ITEM PHOTO BY OWEN O’ROURKE
Paul Jalbert posts election results.
By GAYLA CAWLEY
MARBLEHEAD — The Town Election brought a new member to the Board of Selectmen on Tuesday, but also featured a low voter turnout.
Mark C. Moses Grader, chairman of the Finance Committee, was elected to a one-year term on the five-member board. He received the most votes of the Selectmen candidates with 1,899.
Grader has been a member of the Finance Committee for nine years, and chairman for the past five. He is the co-founder and managing partner of Little Harbor Advisors, an investment management firm based in Marblehead. He is married with two sons, who were educated through Marblehead schools.
“I’m very proud and honored to be elected, and it’s the culmination of a lot of teamwork and effort,” Grader said. “I’m just really pleased.”
The four incumbents — Jackie Belf-Becker, who serves as chairwoman, Harry Christensen Jr., Judith Jacobi, and James Nye — retained their seats. Nye received 1,807 votes, Jacobi had 1,783, Belf-Becker received 1,686, and Christensen had 1,535 ballots cast in his favor.
John Liming, a former selectman, was the other challenger, but did not gain a seat after receiving 819 votes.
Bret Murray was the other member of the Board of Selectmen up for re-election, but decided not to run for another term.
A term on the Board of Selectmen is only for one year, so incumbents have to run annually.
Voter turnout was 16 percent.
In switching boards, Grader said he was eager to go from an oversight role to a decision-making and executive role in Marblehead town government.
Grader said his No. 1 priority is to make sure Marblehead continues to be fiscally very sound. The financial health of the town is what makes every other initiative possible, he added.
Belf-Becker, an attorney, has lived in Marblehead for 41 years. She and her husband have been married for almost 43 years, and have two children who have gone through Marblehead Public Schools. She has been on the Board of Selectmen since 2005, and has been chairwoman for nine years, not all consecutively. Previously, she served six years on the School Committee, including three as chairwoman.
“I’m thrilled,” Belf-Becker said. “I’m very grateful to the voters for letting me serve another term … I think that we work really well together as a board and Moses will be a fabulous addition. I think that together, we do a good job for the town and that’s what matters most to all of us.”
Belf-Becker said she would be focused on collective bargaining agreements, which all have to be renegotiated in early 2018, making sure that all budgetary needs continue to be met, and seeing what projects are coming down the pipeline.

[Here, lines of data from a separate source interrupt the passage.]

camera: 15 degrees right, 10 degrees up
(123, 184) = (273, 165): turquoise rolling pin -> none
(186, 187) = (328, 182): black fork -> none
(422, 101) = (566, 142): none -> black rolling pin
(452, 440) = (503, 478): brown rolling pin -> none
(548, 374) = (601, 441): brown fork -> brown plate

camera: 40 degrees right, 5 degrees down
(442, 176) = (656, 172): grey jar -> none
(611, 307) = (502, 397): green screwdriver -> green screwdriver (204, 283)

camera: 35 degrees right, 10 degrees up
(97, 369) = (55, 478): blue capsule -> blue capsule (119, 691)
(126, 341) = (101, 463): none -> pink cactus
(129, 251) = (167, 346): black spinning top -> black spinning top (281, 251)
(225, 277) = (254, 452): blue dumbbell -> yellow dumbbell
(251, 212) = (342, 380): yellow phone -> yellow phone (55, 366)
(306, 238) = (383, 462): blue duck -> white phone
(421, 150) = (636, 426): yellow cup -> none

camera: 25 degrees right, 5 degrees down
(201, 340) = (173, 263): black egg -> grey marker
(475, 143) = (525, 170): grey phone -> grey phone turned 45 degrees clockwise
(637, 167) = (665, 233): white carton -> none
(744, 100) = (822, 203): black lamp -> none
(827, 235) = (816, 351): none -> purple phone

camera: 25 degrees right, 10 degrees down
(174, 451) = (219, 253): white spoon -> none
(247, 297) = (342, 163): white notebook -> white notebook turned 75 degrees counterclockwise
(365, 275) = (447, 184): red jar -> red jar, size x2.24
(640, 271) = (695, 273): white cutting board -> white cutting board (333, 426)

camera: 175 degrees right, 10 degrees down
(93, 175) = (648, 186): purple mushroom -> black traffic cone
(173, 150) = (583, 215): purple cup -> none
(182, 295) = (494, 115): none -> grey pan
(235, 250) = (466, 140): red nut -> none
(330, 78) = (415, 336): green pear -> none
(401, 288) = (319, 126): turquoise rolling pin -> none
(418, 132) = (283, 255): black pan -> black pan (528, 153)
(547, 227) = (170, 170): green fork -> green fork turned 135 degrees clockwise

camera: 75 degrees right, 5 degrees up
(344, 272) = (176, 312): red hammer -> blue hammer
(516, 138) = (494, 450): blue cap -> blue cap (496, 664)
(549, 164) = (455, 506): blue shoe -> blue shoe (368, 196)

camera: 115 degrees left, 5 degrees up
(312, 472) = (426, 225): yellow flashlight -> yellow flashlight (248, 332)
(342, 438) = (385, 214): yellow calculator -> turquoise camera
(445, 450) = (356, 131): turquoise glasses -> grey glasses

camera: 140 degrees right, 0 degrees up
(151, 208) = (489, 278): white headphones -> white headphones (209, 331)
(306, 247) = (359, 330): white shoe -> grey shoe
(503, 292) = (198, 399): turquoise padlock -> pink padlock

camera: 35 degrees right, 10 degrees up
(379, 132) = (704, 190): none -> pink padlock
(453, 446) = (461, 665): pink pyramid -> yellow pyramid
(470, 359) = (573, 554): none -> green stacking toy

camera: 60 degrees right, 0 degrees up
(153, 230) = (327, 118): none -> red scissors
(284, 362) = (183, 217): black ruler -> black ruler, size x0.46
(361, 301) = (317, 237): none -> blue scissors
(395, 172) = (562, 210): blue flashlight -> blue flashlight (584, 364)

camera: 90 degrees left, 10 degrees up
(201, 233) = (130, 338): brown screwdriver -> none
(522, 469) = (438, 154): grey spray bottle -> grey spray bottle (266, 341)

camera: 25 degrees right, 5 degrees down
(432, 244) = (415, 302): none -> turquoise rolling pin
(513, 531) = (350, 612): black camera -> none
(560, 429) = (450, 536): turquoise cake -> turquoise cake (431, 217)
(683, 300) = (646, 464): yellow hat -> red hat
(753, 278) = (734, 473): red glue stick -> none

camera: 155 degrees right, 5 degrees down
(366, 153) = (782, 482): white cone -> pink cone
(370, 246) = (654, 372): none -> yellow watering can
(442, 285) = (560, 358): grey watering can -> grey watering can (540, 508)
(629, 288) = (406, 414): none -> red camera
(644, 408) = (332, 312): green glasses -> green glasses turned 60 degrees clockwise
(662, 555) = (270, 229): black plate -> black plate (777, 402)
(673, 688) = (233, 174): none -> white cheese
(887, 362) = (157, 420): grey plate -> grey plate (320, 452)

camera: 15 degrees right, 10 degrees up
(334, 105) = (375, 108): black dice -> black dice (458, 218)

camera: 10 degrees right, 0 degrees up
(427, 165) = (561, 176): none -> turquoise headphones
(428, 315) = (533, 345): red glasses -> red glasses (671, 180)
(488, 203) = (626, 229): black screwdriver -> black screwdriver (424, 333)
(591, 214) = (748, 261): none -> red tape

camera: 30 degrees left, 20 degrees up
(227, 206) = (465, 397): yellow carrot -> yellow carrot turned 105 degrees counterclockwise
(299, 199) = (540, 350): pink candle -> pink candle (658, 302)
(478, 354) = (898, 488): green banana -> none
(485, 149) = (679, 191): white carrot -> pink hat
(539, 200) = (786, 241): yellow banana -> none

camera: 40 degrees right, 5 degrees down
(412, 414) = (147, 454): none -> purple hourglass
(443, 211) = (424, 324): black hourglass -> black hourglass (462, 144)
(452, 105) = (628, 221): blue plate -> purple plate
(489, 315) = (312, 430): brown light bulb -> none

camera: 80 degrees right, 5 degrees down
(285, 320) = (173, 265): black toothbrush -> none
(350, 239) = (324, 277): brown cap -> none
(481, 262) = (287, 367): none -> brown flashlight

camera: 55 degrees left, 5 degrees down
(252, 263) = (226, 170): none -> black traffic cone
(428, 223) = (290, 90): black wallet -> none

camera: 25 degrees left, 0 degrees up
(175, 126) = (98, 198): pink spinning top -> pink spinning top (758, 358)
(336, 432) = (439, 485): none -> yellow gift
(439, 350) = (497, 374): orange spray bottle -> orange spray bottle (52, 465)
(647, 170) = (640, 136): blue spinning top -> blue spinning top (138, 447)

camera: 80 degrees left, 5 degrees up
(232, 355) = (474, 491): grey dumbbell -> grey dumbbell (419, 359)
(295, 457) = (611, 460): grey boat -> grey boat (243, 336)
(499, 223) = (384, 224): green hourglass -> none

Nye, a Marblehead native, is the president and CEO of National Grand Bank in Marblehead. He was first elected to the board in 2005. His three daughters were raised in the town.
Nye said it was a great honor to be re-elected. He said a fantastic team has been created, with the town administrator, finance director and the department heads.
“The town is really running efficiently,” he said. “I’m honored to keep it moving forward in a fiscally responsible manner. We welcome Moses to the team.”
Nye said the focus is always on the budget, and also said the priority would be on collective bargaining agreements.
Jacobi has served on the board since 2000. While running, she cited the importance of her years as a classroom teacher and a calm temperament that allows her to evaluate situations and listen to concerns.
“I’m very pleased,” Jacobi said. “It says a lot for the incumbents, and I think that altogether, we’re a good team.”
Going forward, Jacobi said her hope was to keep Marblehead the stable town that it is. Sometimes, she said, it’s more exciting to say people want change, but if the wheel is working, keep it rolling.
Christensen has served on the board for about 20 years since the 1990s on three different stints. He has been practicing law in Marblehead for more than 30 years. He is married with two children, and has three grandchildren. He has lived in Marblehead all his life, with the exception a year he spent in the United States Marine Corps.
Christensen was not at Abbot (Town) Hall for results or to comment on his re-election.
In the only other contested race, Rufus Titus defeated Rose Ann Wheeler McCarthy 1,514 to 803 for a three-year term on the Cemetery Commission.
Other uncontested races were for Moderator, Assessors, Board of Health, Abbot Public Library Trustees, Municipal Light Commission, Planning Board, Recreation and Parks Commission, School Committee, and the Water and Sewer Commission.